I guess most of you are familiar with R. In R the code is the following:
 
johansen<-ca.jo(data[1:2], type = "trace", ecdet = "none", K = 6, spec = "longrun", dumvar = data[3])
summary(johansen)
 
And the output is this,
###################### 
# Johansen-Procedure # 
###################### 

Test type: trace statistic , with linear trend 

Eigenvalues (lambda):
[1] 0.30869583 0.09632144

Values of teststatistic and critical values of test:

          test 10pct  5pct  1pct
r <= 1 |  5.67  6.50  8.18 11.65
r = 0  | 26.35 15.66 17.95 23.52

Eigenvectors, normalised to first column:
(These are the cointegration relations)

           baGDP.l6   bdNDB.l6
baGDP.l6  1.0000000  1.0000000
bdNDB.l6 -0.2013471 -0.3513728

Weights W:
(This is the loading matrix)

          baGDP.l6   bdNDB.l6
baGDP.d -0.2046459 0.05197298
bdNDB.d  0.6099287 0.74570305
 
 
As you can see and as I mentioned before, the test statistics is the same, but the critical values (p-values) differ significantly. And this discrepancy in the critical values (and p-values) has been persistent in the case of other cointegration tests using other series.

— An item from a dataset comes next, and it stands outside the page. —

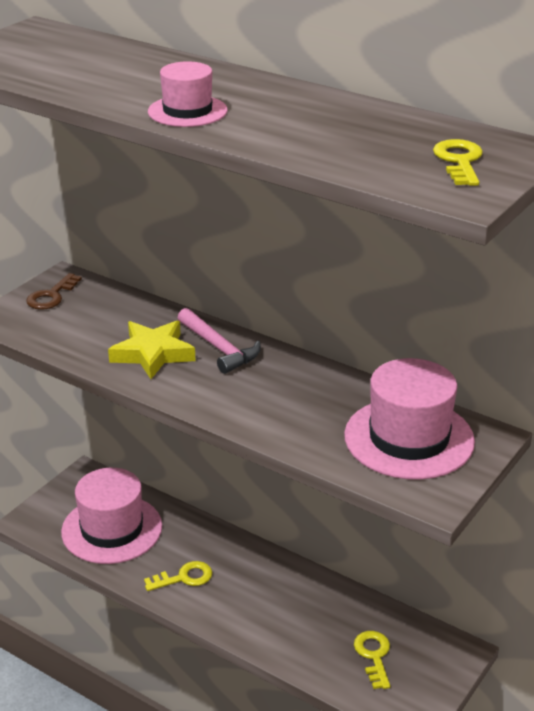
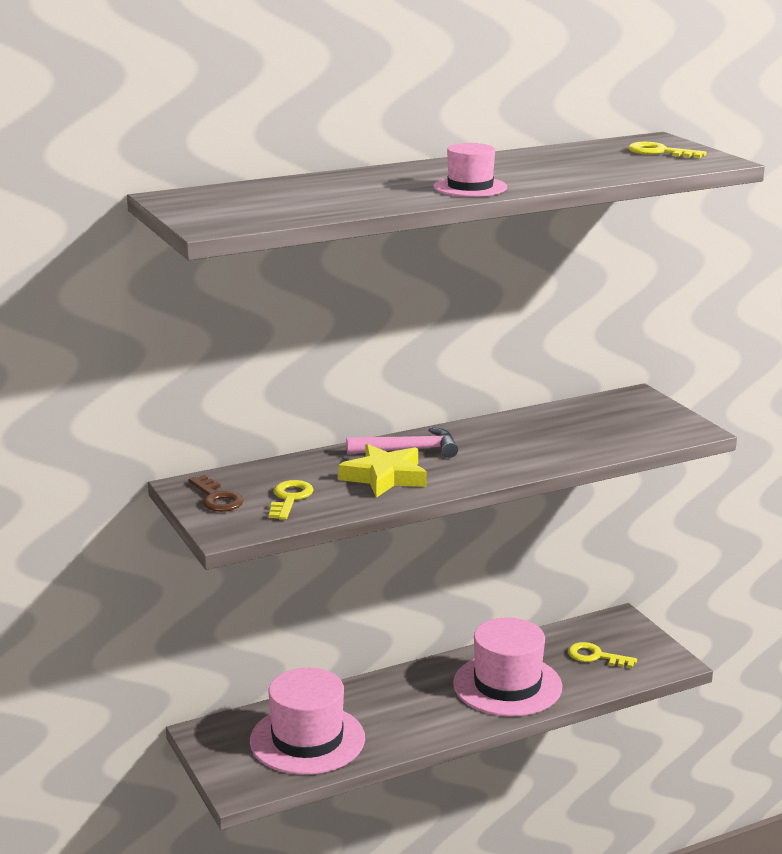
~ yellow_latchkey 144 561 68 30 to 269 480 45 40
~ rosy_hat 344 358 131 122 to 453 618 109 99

In this example, R indicates one cointegration vector and Gretl two cointegration vectors (at 5% of significance).
 
 
Please, can you tell me why there is the discrepancy?
 
Kind regards,
 
Reynaldo Senra
 
Sent: Friday, February 01, 2019 at 12:15 PM
From: "Allin Cottrell" <cottrell@wfu.edu>
To: "Gretl list" <gretl-users@lists.wfu.edu>
Subject: Re: [Gretl-users] Discrepancy between R and Gretl in Johansen cointegration
On Fri, 1 Feb 2019, Sven Schreiber wrote:

> OK, so gretl and the tsDyn package for R seem to agree about the
> p-values [...]

Here's a replication and extension of Sven's exercise. It's not
trivial to get R's tsDyn and urca packages to perform the same test
but I think I've succeeded. Note that using

include="const"

in tsDyn is equivalent to

ecdet="none"

in urca.

<hansl>
open denmark
coint2 4 LRM LRY --quiet

foreign language=R --send-data
require(tsDyn)
cidat <- gretldata[,1:2] # again LRM LRY
ve <- VECM(cidat, lag=3, estim="ML", include="const")
ve_test0 <- rank.test(ve, r_null=0, type="trace")
ve_test0
ve_test1 <- rank.test(ve, r_null=1, type="trace")
ve_test1
require(urca)
test2 <- ca.jo(cidat, type="trace", K=4, ecdet=c("none"))
summary(test2)
end foreign
</hansl>

The relevant portions of the output:

---------------------------

gretl (omitting the presumably more reliable small-sample p-values
that gretl provides):

Rank Eigenvalue Trace test p-value Lmax test p-value
0 0.19415 11.904 [0.1633] 11.009 [0.1557]
1 0.017402 0.89533 [0.3440] 0.89533 [0.3440]

R, tsDyn:
Test of rank 0 versus 2 (trace test), p-value: 0.1633226.
Test of rank 1 versus 2 (trace test), p-value: 0.344037.

R, urca:
Test type: trace statistic , with linear trend

Values of teststatistic and critical values of test:

test 10pct 5pct 1pct
r <= 1 | 0.9 6.50 8.18 11.65
r = 0 | 11.9 15.66 17.95 23.52

---------------------------

Gretl and tsDyn are clearly agreed. What about urca? Note that the
two tests appear in the opposite order relative to gretl and tsDyn.

a) Since "test" = 0.9 is less than "10pct" = 6.50, H0 is not
rejected at the 10% level. Agreed, since gretl and tsDyn show
p-value = 0.344.

b) Since "test" = 11.9 is less than "10pct" = 15.66, H0 is not
rejected at the 10% level. Agreed, since gretl and tsDyn show
p-value = 0.1633.

So I think we await a fully-specified example of disagreement
between R::urca and R::tsDyn or gretl.